大陸(広州)から海を泳いで香港へやってきたらしい娘(鍾楚紅)は、バラック小屋で同じような境遇の肉体労働の男どもや女性のもとに身を寄せた。香港に住む親戚を訪ねるが、面倒に巻き込まれたく無いと、相手にしてくれない。
ある日、バラック内の賭場へやってきた男(萬梓良)が追われ、娘がシャワーを浴びているところに飛び込んできた。男は何もせず、ほどなくして逃げていった。そしてある夜、警察に声をかけられた娘を男は救ってくれた。2人は好意を持つようになる。
男はかけ事が好きで、不法拳闘の試合に賭け、まけたことに怒り暴れたところが興行主の目にとまり、本物のボクサーになることに。後に男はタイからやってきたのでタイ式ボクシングの心得があると分かる。

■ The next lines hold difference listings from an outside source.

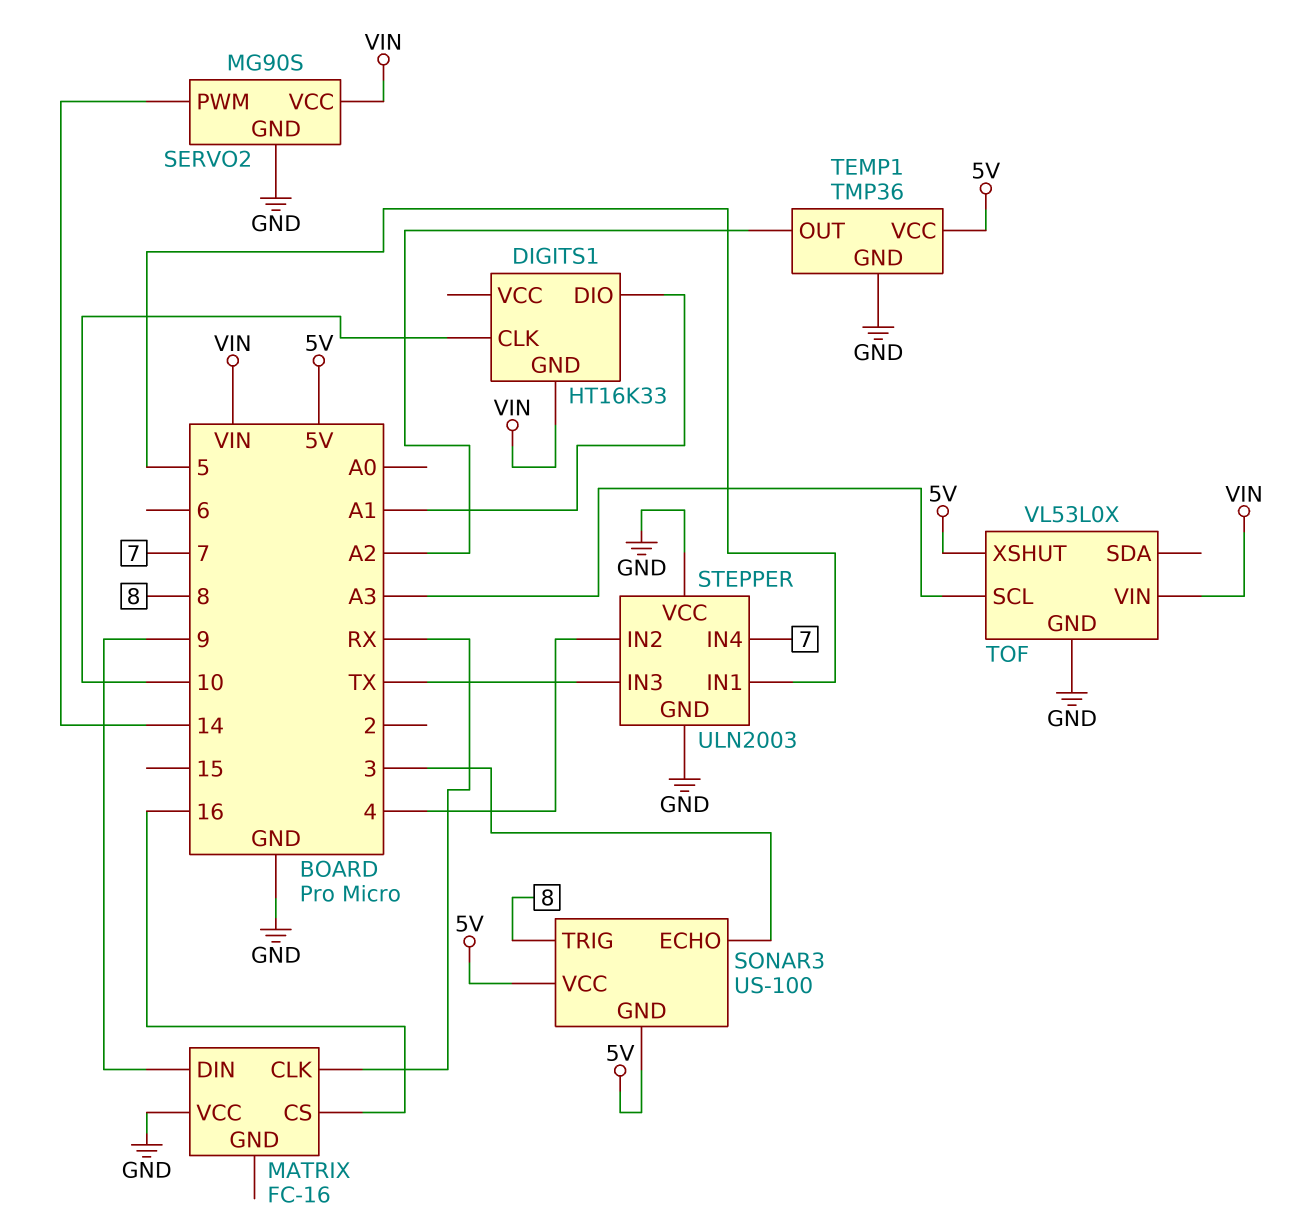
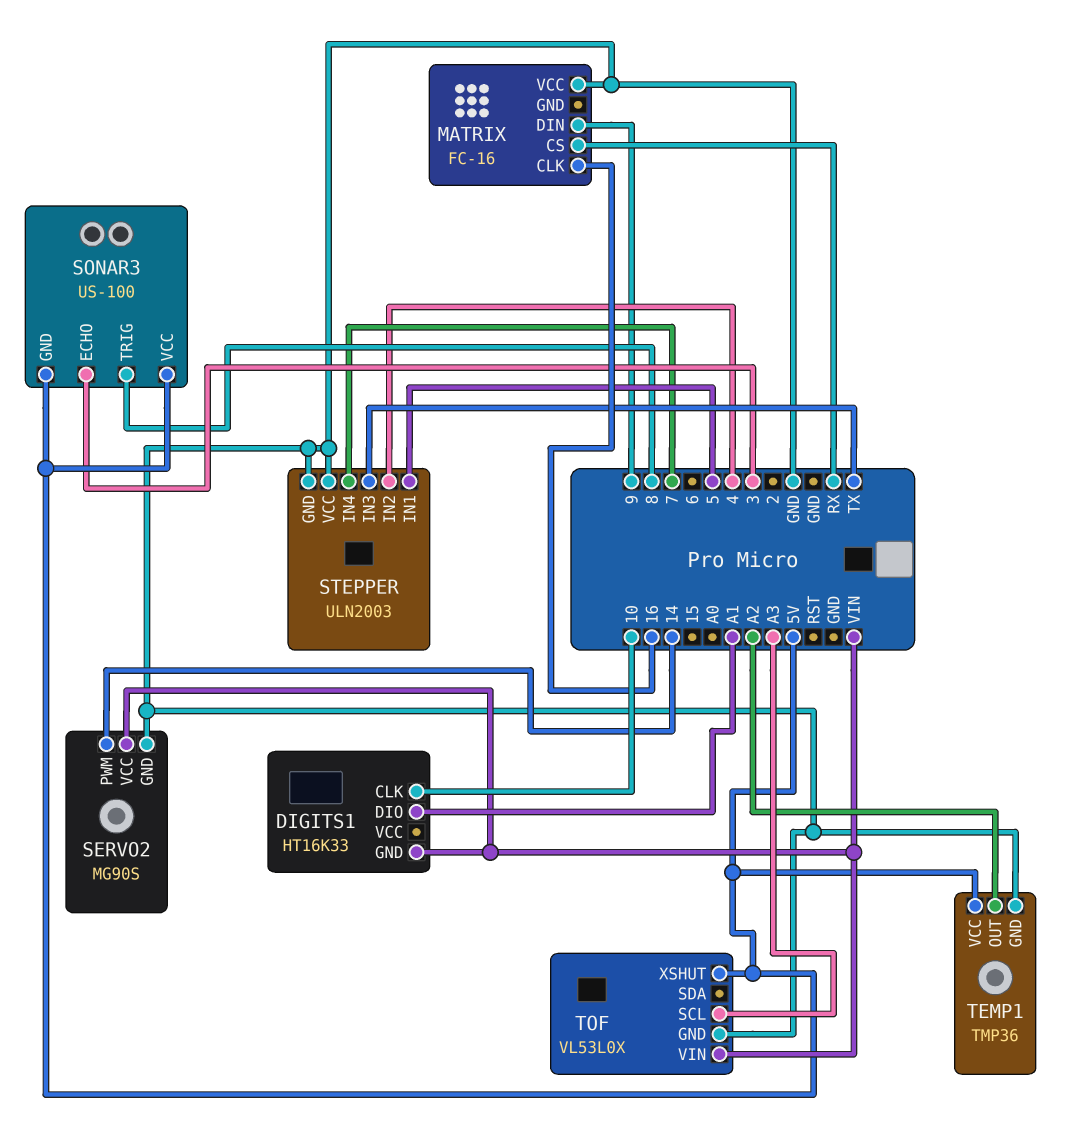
MATRIX pin CLK: RX -> 16
MATRIX pin CS: 16 -> RX

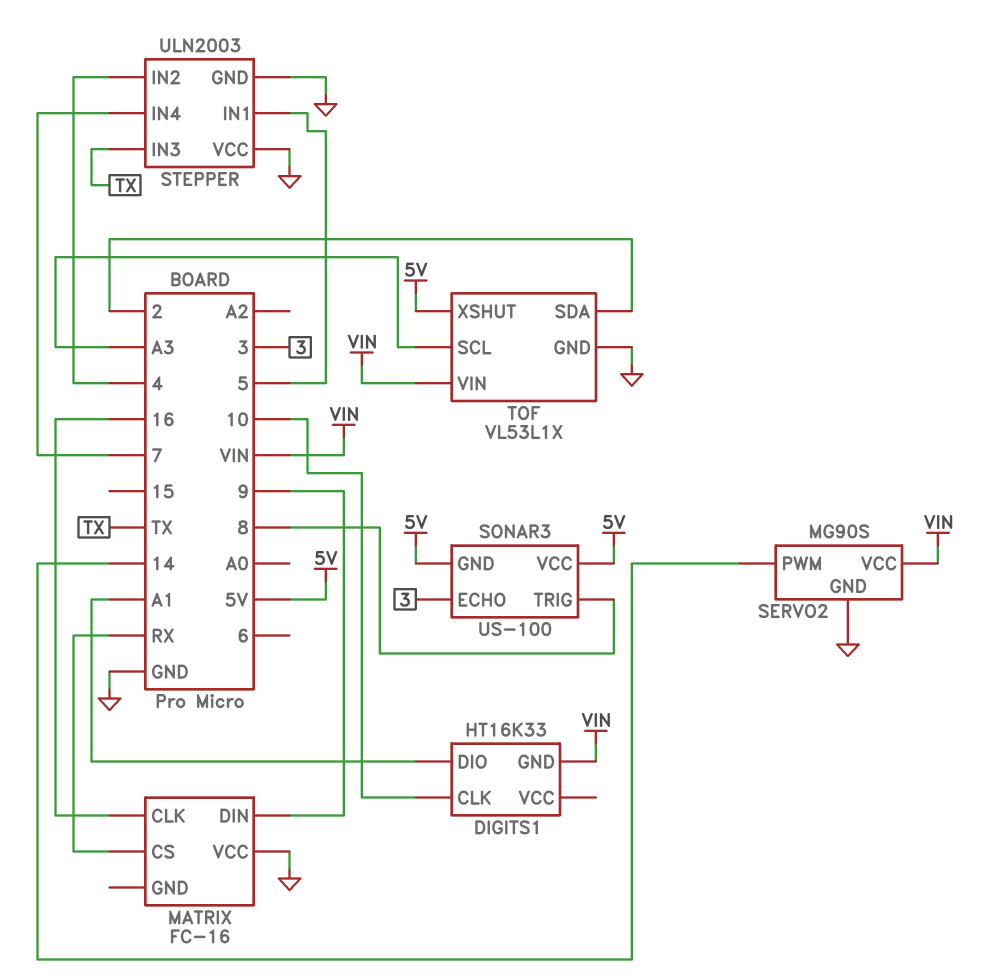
TEMP1: TMP36 -> none
TEMP1 pin GND: GND -> none
TEMP1 pin OUT: A2 -> none
TEMP1 pin VCC: 5V -> none
TOF: VL53L0X -> VL53L1X
TOF pin SDA: none -> 2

バラックで暮らす娘は食事を作り洗濯をし、男の性的欲求のはけ口としても扱われていた。しかし身分証のない彼女にはまっとうな働き口はなく、そうするしかしかたなかった。そんな娘を見かねた隣人が、自分の知り合いに大工で真面目な中年の男(關海山)がいる、中年男は子供が欲しいので、その男と結婚してはどうかと持ちかける。娘はバラックよりよい暮らしに、それなりの手当てを貰えるとあって承諾する。ある日、中年男とボクシングの試合を見にいった娘はリング上にいる男と再開する。中年男との生活にも心はみたされていなかった娘は、男と逢瀬を重ねるようになっていた・・・。


鍾楚紅の体当たり演技が話題になったようで、 DVD発売時もその事が大きく取り上げられていたが、この映画は金馬奨最佳原著劇本に選ばれていて、社会の下層に生きる人々の姿を描いている。大陸からやってきた娘が香港に求めたもの、タイからやってきた男が香港で夢見るもの、中年男の悲願、3人の欲望がからみ合って物語は進む。最後は悲劇的で後味はよくないが、いま見ても十分鑑賞にたえる。
映画に登場する香港の街が興味深い。始まりは、ビクトリア湾を望む風景からカメラが徐々に街の中に下りてきて、古びたアパートを映し、さらに道を歩く娘を写し出す。湾仔あたりかと思う町並み、尖沙咀東、バラックが立ち並ぶ地区など。そして物語りの終わり、道路からカメラは上に上がり、ビクトリア湾を望む風景を写して終わる。この映画の英語題《Hong Kong Hong Kong》の方が、実は映画の本質をよく表しているようだ。